ヲチ(watch)すること

 お味噌汁を意味する「おみおつけ」が【御御御付け】で、女房詞(にょうぼうことば)の「御付け」*1がさらに丁寧語化していったものだとは結構知られていることだと思います*2。うちの実家では味噌汁のことは「おつけ」と言っていました。方言でしょうが、それこそ古語がストレートに残った形だったかもしれません。

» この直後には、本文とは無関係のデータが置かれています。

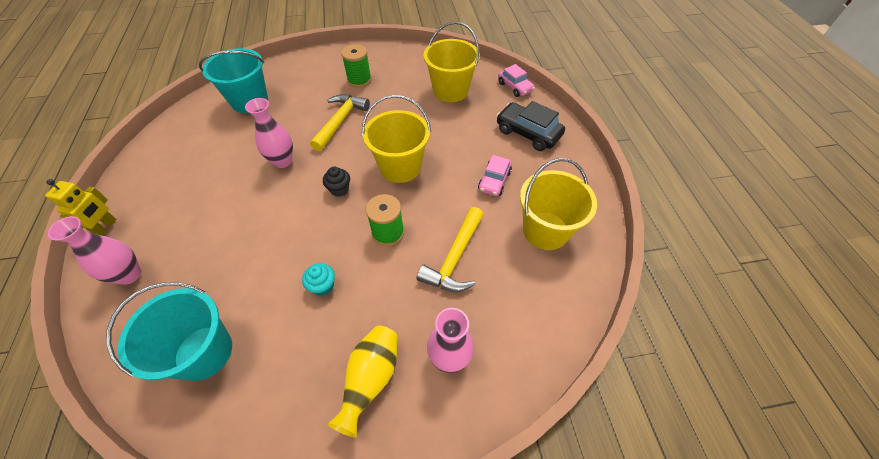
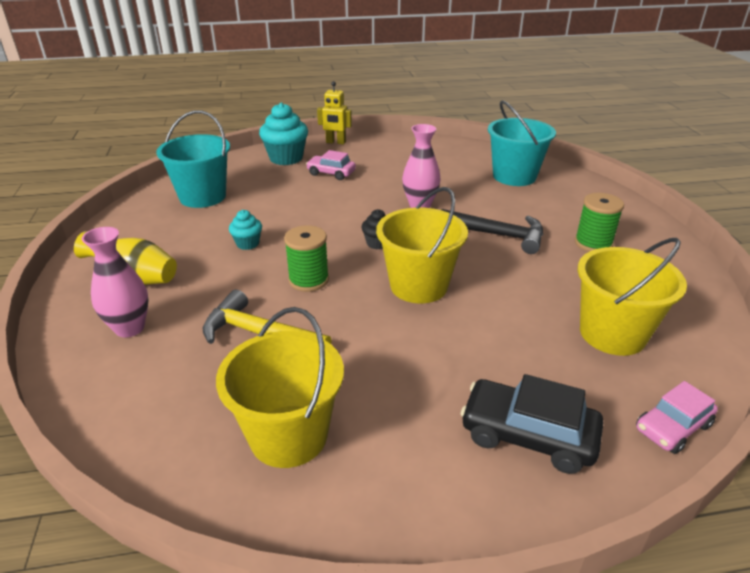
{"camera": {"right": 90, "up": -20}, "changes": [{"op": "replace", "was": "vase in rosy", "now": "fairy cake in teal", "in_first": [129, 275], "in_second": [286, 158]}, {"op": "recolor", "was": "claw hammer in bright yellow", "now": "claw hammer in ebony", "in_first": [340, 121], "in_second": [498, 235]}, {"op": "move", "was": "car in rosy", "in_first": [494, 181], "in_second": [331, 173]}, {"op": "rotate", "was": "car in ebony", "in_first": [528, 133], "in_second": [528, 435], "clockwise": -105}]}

 実は「見守る(みまもる)」というのも似たような重ね方が潜む言葉です。もともと「もる(守る)」自体が「ある場所をじっと見る」行為を指し示す語でした。それに「ま(目)」という語が重なって「まもる・まぼる」となったのです。
 「まもる=目によってじっと見る」でも少々くどいのですが、さらにそれに「み(見)」がついて「みまもる」となった場合、どれだけ見ることに意識がいっているのかと思わないでもありません。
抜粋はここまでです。